For radiotherapy of thoracic and abdominal tumors safety margins are applied to address geometrical uncertainties caused by e.g. set-up errors, organ motion and delineation variability. For pediatric patients no standardized margins are defined. Moreover, studies on these geometrical uncertainties are relatively scarce. Therefore, this systematic review presents an overview of organ motion, applied margin sizes and delineation variability in patients <18 years. A search from January 2000 to March 2021 in Medline, Embase, Web of Science, ClinicalTrials.gov and the International Trials Registry Platform resulted in the inclusion of 117 studies reporting on organ motion, margin sizes and/or delineation variability. Studies were heterogeneous concerning age, tumor types, the use of general anesthesia, imaging modalities; image guidance techniques were reported in 39% of the studies. Inter- and intrafractional motion as reported for different organs was largest in cranio-caudal direction and ranged from -9.1 to 10.0 mm and -4.4 to 19.5 mm, respectively. Motion quantification methodologies differed between studies regarding measures of displacement and definitions of motion direction.
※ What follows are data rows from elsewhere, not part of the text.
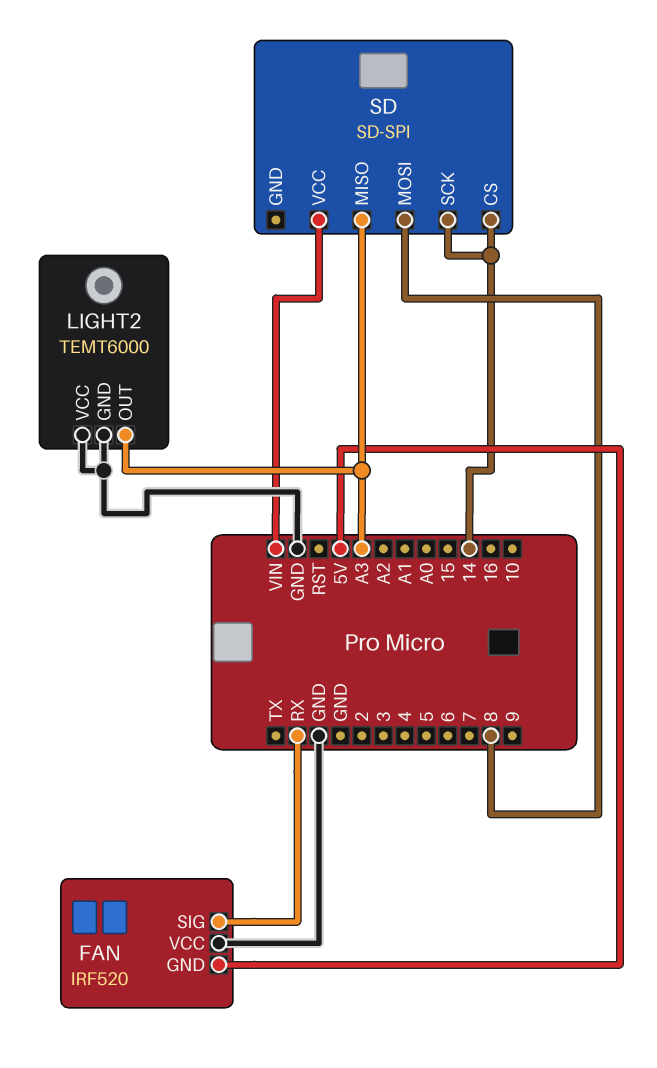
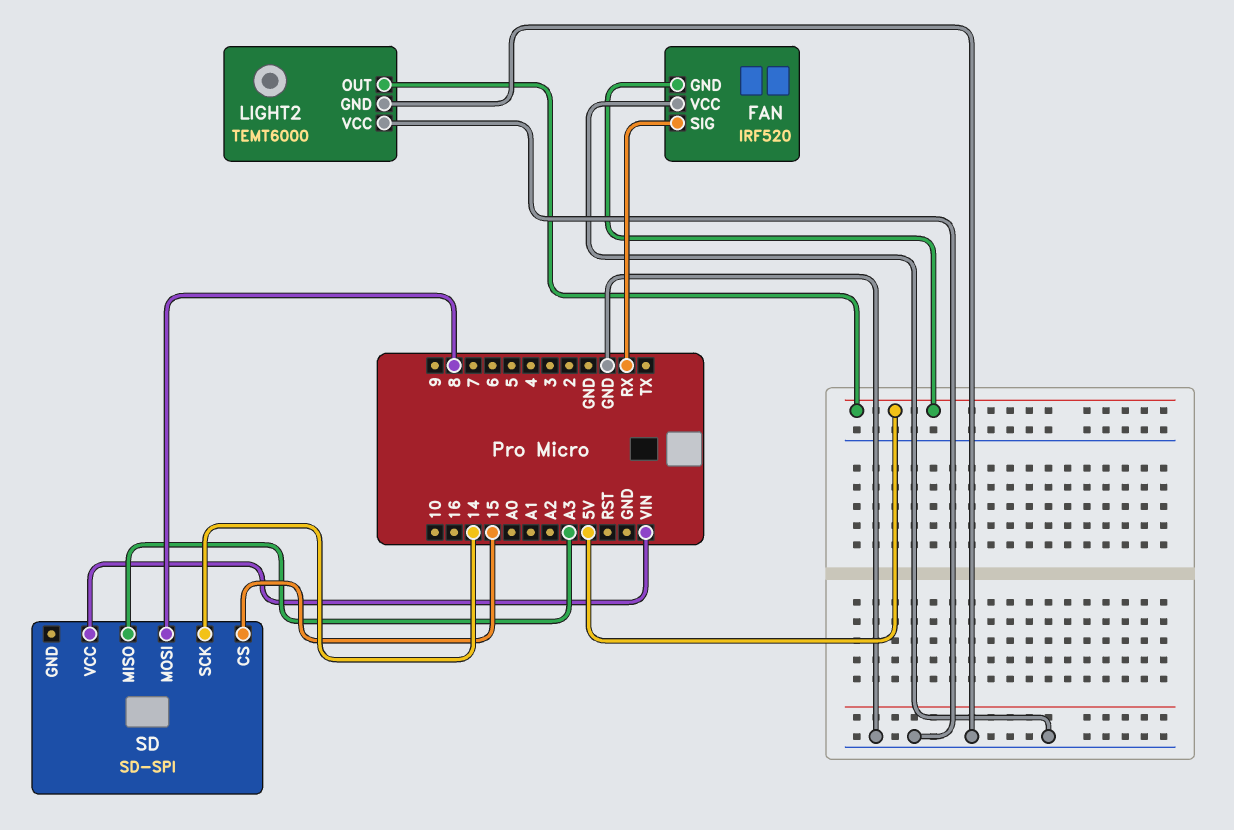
LIGHT2 pin OUT: A3 -> 5V
SD pin CS: 14 -> 15

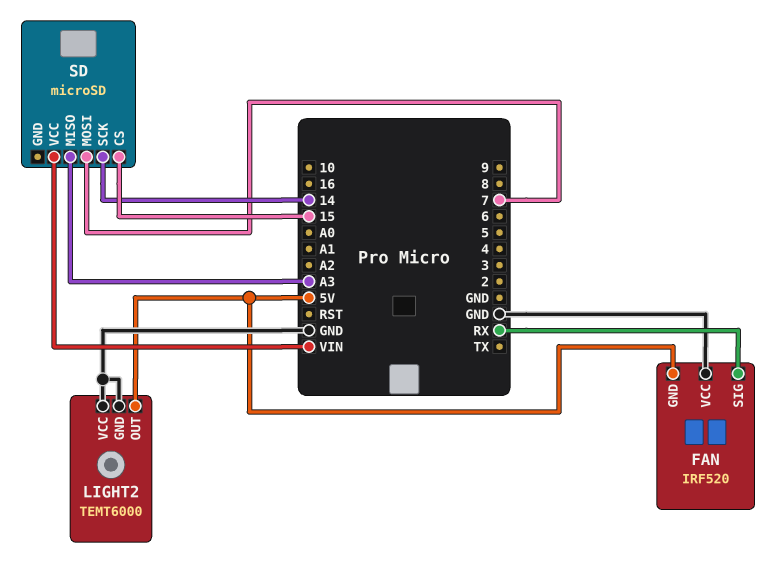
SD: SD-SPI -> microSD
SD pin MOSI: 8 -> 7

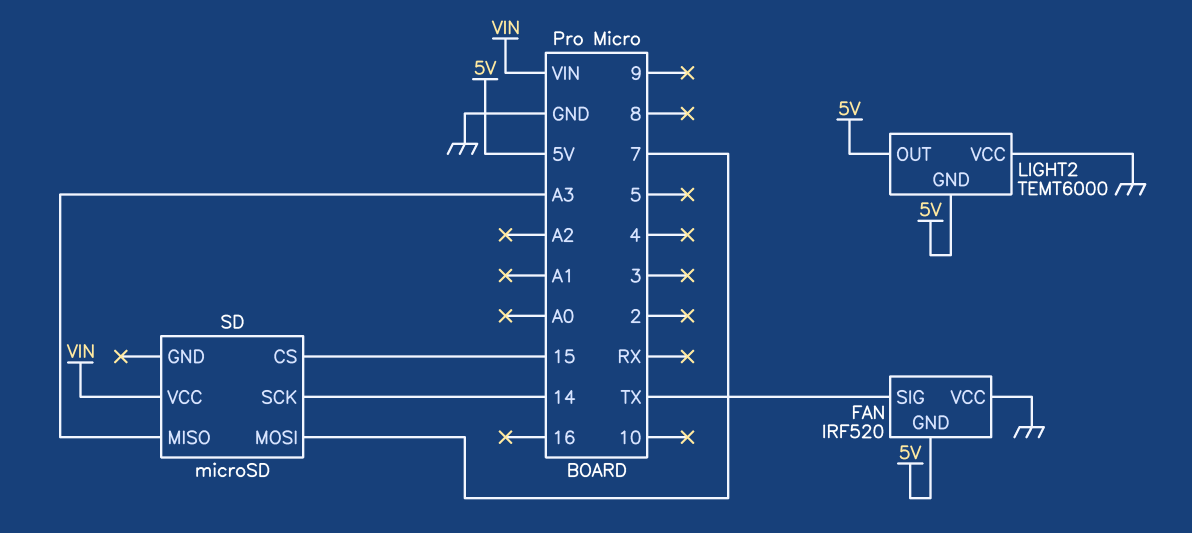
FAN pin SIG: RX -> TX
LIGHT2 pin GND: GND -> 5V

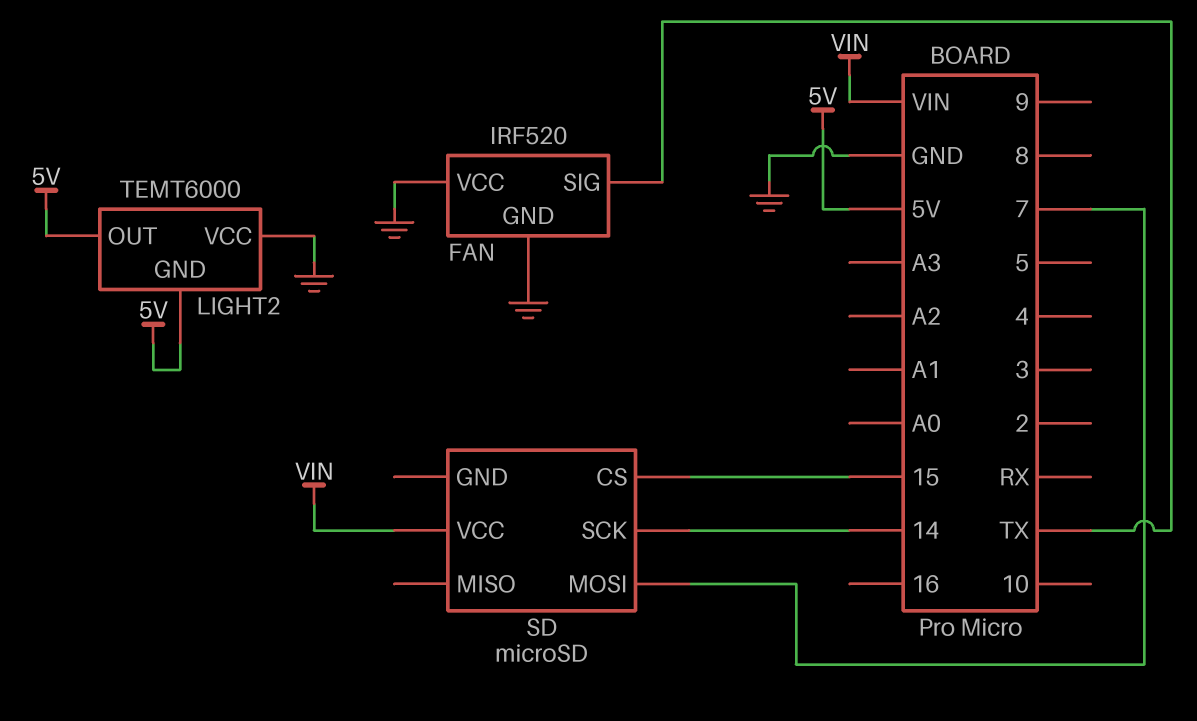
FAN pin GND: 5V -> GND
SD pin MISO: A3 -> none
Reported CTV-PTV margins varied from 3 to 20 mm for both thoracic and abdominal targets, and for spinal and pelvic from 3to 15 mm and 3 to 10 mm, respectively. Studies reported wide variation in interobserver variability of target volume delineation, which may affect dose distributions to both target volumes and organs at risk. Results of this review indicate possible reduction of margin sizes for children, however, wide variation in organ motion and delineation variability caused by differences in methodologies and outcomes hamper the use of standardized margins.

Keywords: Delineation variability; Organ motion; Pediatric IGRT; Pediatric thoracic and abdominal cancer; Safety margins.